Ummm, y'all. It was 104 degrees today. And that was when it was starting to cool down. I know people talk about getting fried by the sun, but when you actually start to wonder if you are skewered on a rotisserie, that just is not right.

Back to being calm. No explanation, really. No rhyme or reason to why I get all unnerved and overly ambitious one day and feel totally calm the next. But I'm getting pretty accustomed to living life on a roller coaster. I collected more evidence today that I think completely differently from other students, and for no logical reason, it somehow quelled any anxiety that might have been developing. I should feel alienated, as if it was even more data suggesting that I am a square peg being jammed into a round hole. Strangely, I feel happy to still have my corners, to not be dulled and molded.

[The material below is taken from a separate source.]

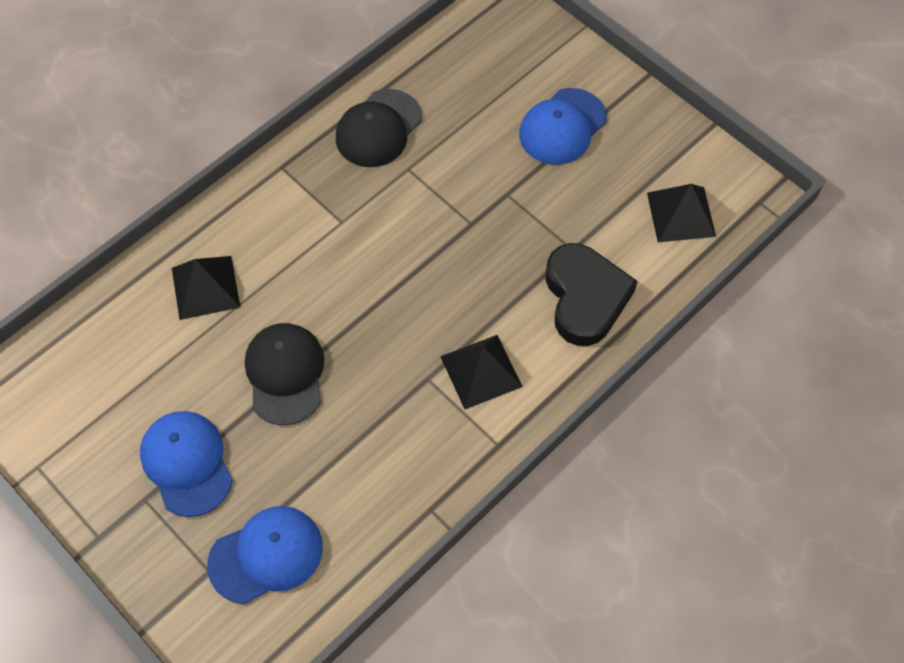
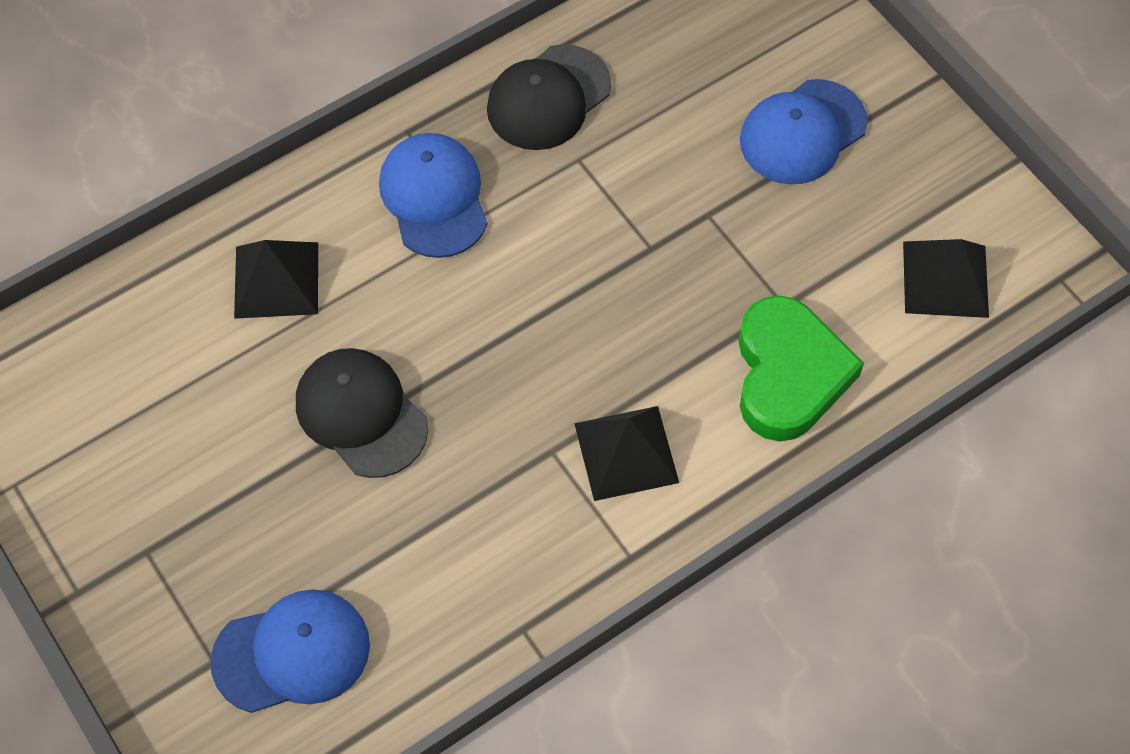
camera: 10 degrees right, 0 degrees up
(187, 463) = (209, 513): blue cap -> blue cap (434, 197)
(285, 374) = (361, 414): black cap -> black cap turned 45 degrees counterclockwise
(585, 298) = (788, 374): black heart -> green heart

Another oddity- I pretend I have this support network, and that's why I am glad to be in California. I pretend there are all these people to turn to. It's not really pretend, in the sense that I could turn to them- there are really sweet people who would gladly take me in should I need refuge. But right now, I relish the fact that I am totally alone here, that I have the time and space to work out exactly how to do this in the healthiest way possible for me. I just hope they'll all still be speaking to me when I've sorted that out, and am in need of adult conversations that do not involve questions on an exam or whether so-and-so is going to break up with his girlfriend or not.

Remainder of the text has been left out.